Financial Analysis of Small Scale Artisanal Chocolate Processing in Ghana

Bernard Kwamena Cobbina Essel1, Miroslava Bavorova2

1Czech University of Life Sciences Prague, Fac. of Tropical AgriSciences - Dept. of Economics and Development, Czech Republic
2Czech University of Life Sciences Prague, Fac. of Tropical AgriSciences - Dept. of Economics and Development, Czech Republic


Abstract


Ghana produces up to 950,000 tonnes of cocoa beans per year, accounting for around a quarter of global production, but produces very little chocolate (Huellen & Abubakar, 2021). The government has long sought to close this gap, mainly through Ghana's National Export Development Strategy, which aims to export at least 40% of processed Cocoa in the next five years(2021-2025) (Mabe et al.,2020). With this policy, the government also seeks to address unemployment among cocoa-growing communities in Ghana.

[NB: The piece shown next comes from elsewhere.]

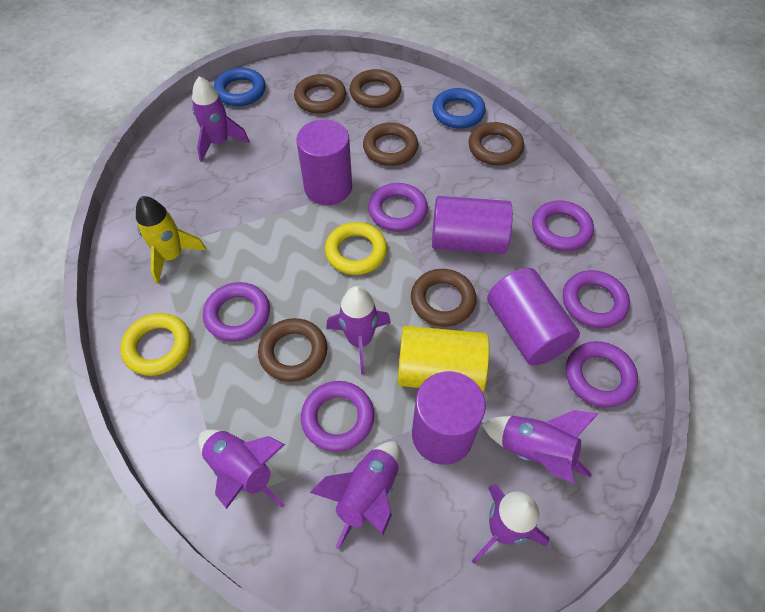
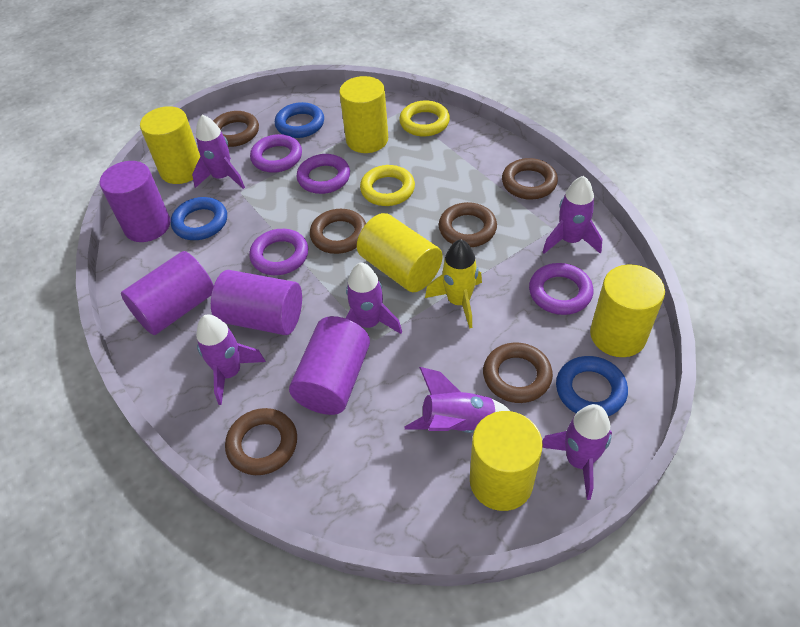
blue ring: 2 -> 3
purple ring: 6 -> 4
yellow cylinder: 1 -> 5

As a result, the government has encouraged young people to start businesses, especially in the cocoa sector, by providing financial support or training (Ichikowitz Family Foundation, 2020). However, the country's investment in cocoa processing is still low. This can be due to the high initial capital costs of establishing such businesses (Hütz-Adams et al., 2016). This study, therefore, seeks to analyse the costs and returns of artisanal small-scale chocolate processing in Ghana. The study will be conducted in the Ga East District of the Greater Accra Region of Ghana using a case study approach. Data will be obtained from administering structured questionnaires through face-to-face interviews in May 2021. Information to be captured includes capital expenditure to establish an artisanal small-scale chocolate processing venture, annual operating costs and the returns from sales of the final product. Discounting measures of investment worth, including Net Present Value (NPV), the Internal Rate of Return (IRR), and the Benefit-Cost Ratio (BCR), will be used to analyse the economic viability of establishing Artisanal Small-Scale Chocolate processing in Ghana. The findings will have implications for the cocoa policy as it aims to understand the need for interventions to support the development of small-scale chocolate processing.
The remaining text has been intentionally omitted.